Susan (following after him): What did I say? What did I say? What
did I do? What did I say? What did I say? What did I do, David?
And then David discovers the empty package without
the symbol of his work/life:
"My bone! It's rare, it's precious. What did you do with it?" They
both suspect that George took the valuable, precious bone. In tandem,
they run through the house looking and playfully calling out for the
dog, with Susan trailing behind and repeating his exact words four
times - she sounds like an annoying echo:
Susan: David, George.
David: Who's George?
Susan: The dog. You know? Don't you see? Dog - bone, dog - bone?

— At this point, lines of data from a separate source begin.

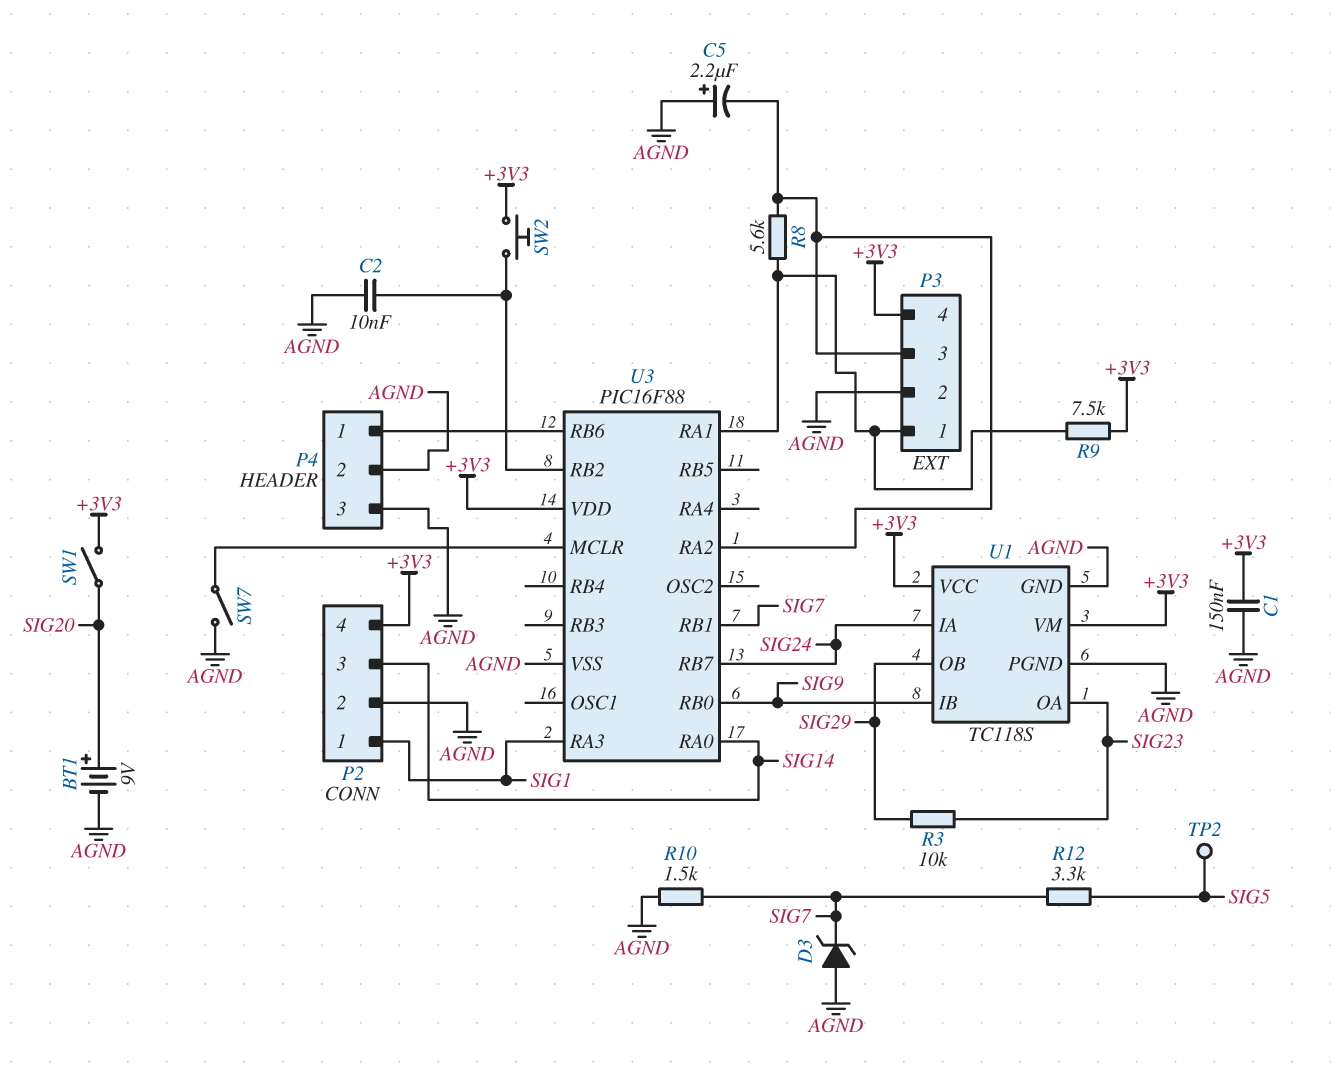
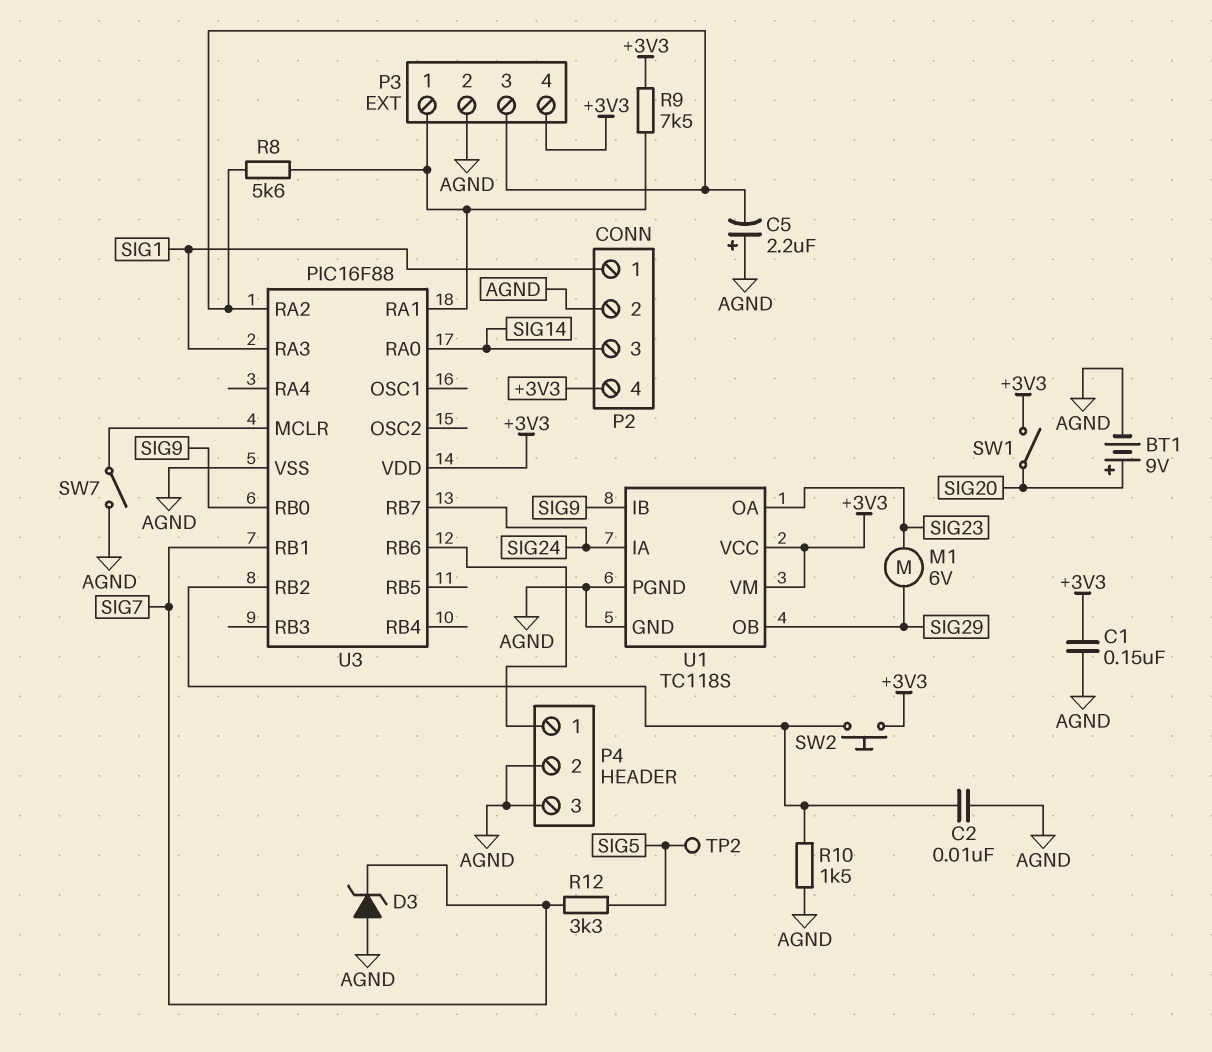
M1: none -> motor 6V (SIG23, SIG29)
R3: 10k (SIG23, SIG29) -> none
R10: 1.5k (AGND, SIG7) -> 1.5k (AGND, U3/RB2)

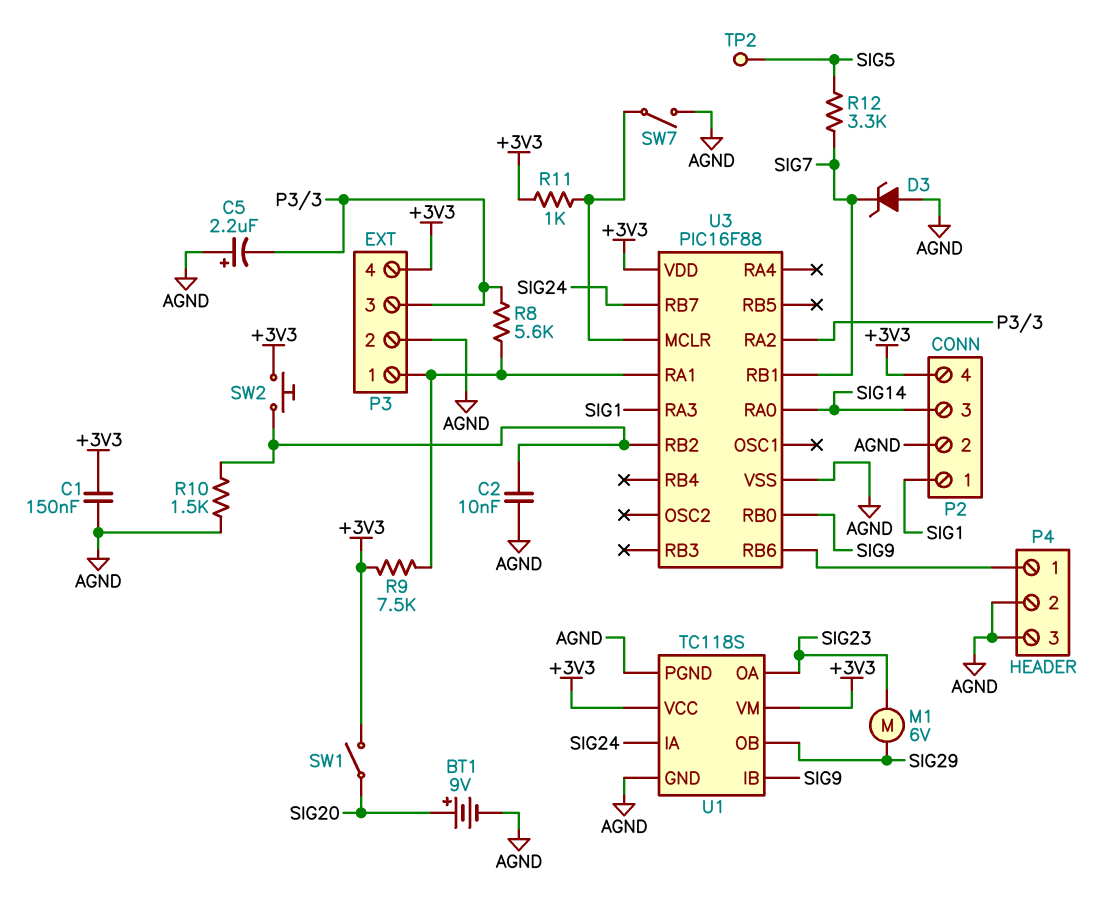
R11: none -> 1k (+3V3, U3/MCLR)

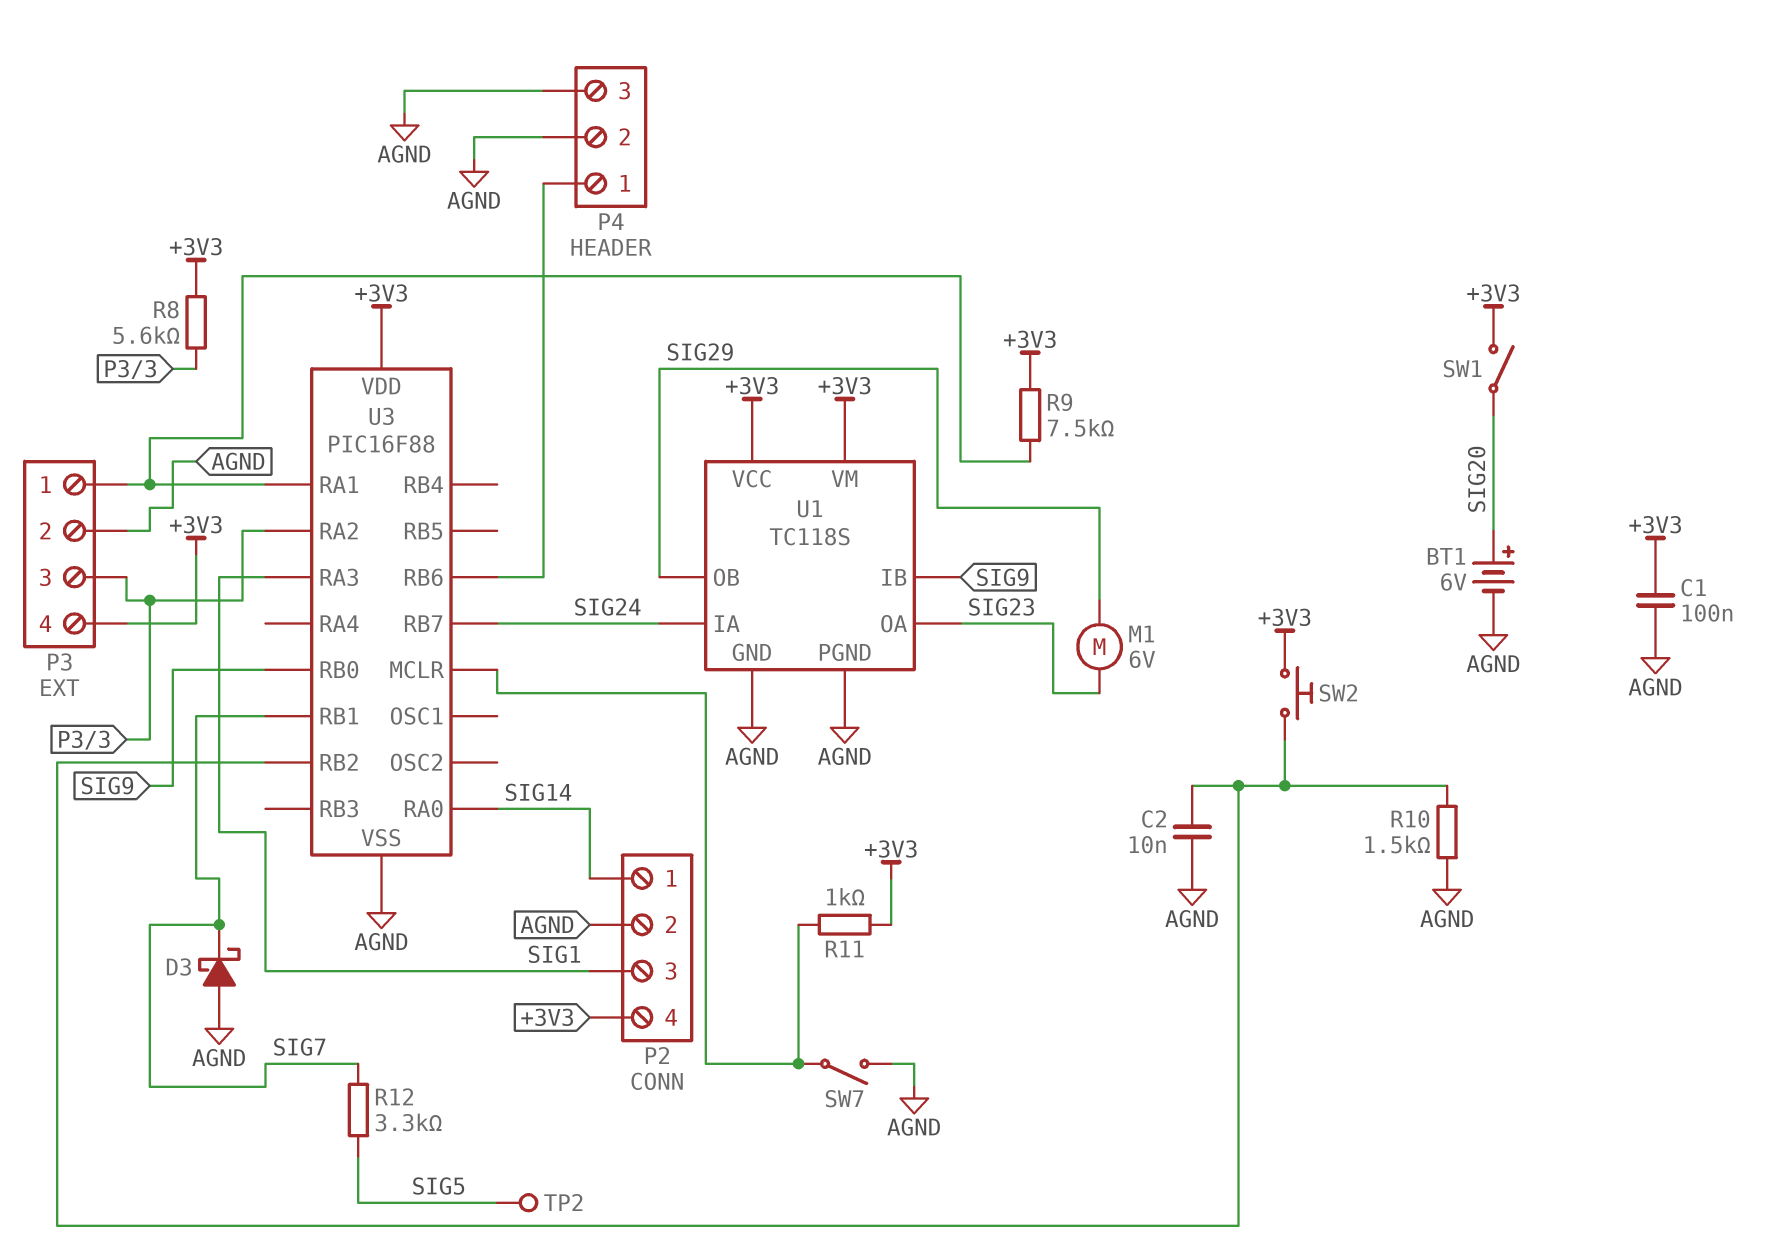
BT1: 9V (plus SIG20, minus AGND) -> 6V (plus SIG20, minus AGND)
C1: 150nF (+3V3, AGND) -> 100nF (+3V3, AGND)
C5: 2.2uF (plus AGND, minus P3/3) -> none
D3: zener (A AGND, K SIG7) -> schottky (A AGND, K SIG7)
P2 pin 1: SIG1 -> SIG14
P2 pin 3: SIG14 -> SIG1
R8: 5.6k (P3/1, P3/3) -> 5.6k (+3V3, P3/3)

David: OH! (They scurry around) George!
Susan: George.
David: George.
Susan: George.
David: George.
Susan: George.
David: George.
Susan: George.
David: Oh stop it, Susan! You sound like an echo. George.
Susan: Nice George.
David: George.
Susan: Nice George.
David: Nice George.
Susan: George.
They find George fresh from burying the bone somewhere
in the large, 26-acre property. Searching with David and trying to
be helpful, she reasons with the dog to produce the bone: "Now
George, we're not angry, no. David and Susan need that bone. It's
a nasty old bone. It's hundreds of years old. That's David's bone." She
confidently assures him: "Everything's gonna be alright, David." After
digging in one place and producing a boot, they continue their search
while Susan demands more help ("David has to find his bone")
and comments cheerfully:
Isn't this fun, David? Just like a game.
Time passes and after digging holes in many spots,
they have not been successful in producing the bone:
David: I'm getting tired of all this digging.

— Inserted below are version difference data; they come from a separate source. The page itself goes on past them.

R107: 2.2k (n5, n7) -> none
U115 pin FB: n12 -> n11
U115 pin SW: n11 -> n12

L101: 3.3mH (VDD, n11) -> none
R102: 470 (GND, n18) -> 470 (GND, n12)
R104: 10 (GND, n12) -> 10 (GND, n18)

Susan: Yes, what we need is a plow.
Susan's Aunt Elizabeth asks about all the holes and
the identity of the lunatic, childish stranger. She is aghast when
she learns from Susan that she plans to marry him - a man dubbed
'Mr. Bone' [a sexually-suggestive pseudonym]:
Susan: I know that I'm gonna marry him. He doesn't
know it but I am.
Aunt: Now see here! If you're planning to marry him on my money,
you're very much mistaken. I don't want another lunatic in the family.
I've got lunatics enough already. When are you going to marry him?
What's his name?
Susan: It's um, Bone.
Aunt: Bones?
Susan: One bone.
Aunt: Well, one bone or two bones is a ridiculous name? What does
he do?
Susan: He hunts.
Aunt: Hunts? Hunts what?
Susan: Well, animals I should think.
Aunt: Big game hunting, huh?
Susan: Yes, very big.
Aunt (pointing at David crawling around in the garden behind George):
You call that 'big game hunting'? Look at that.
Susan: Well, Auntie, he's just playing with George.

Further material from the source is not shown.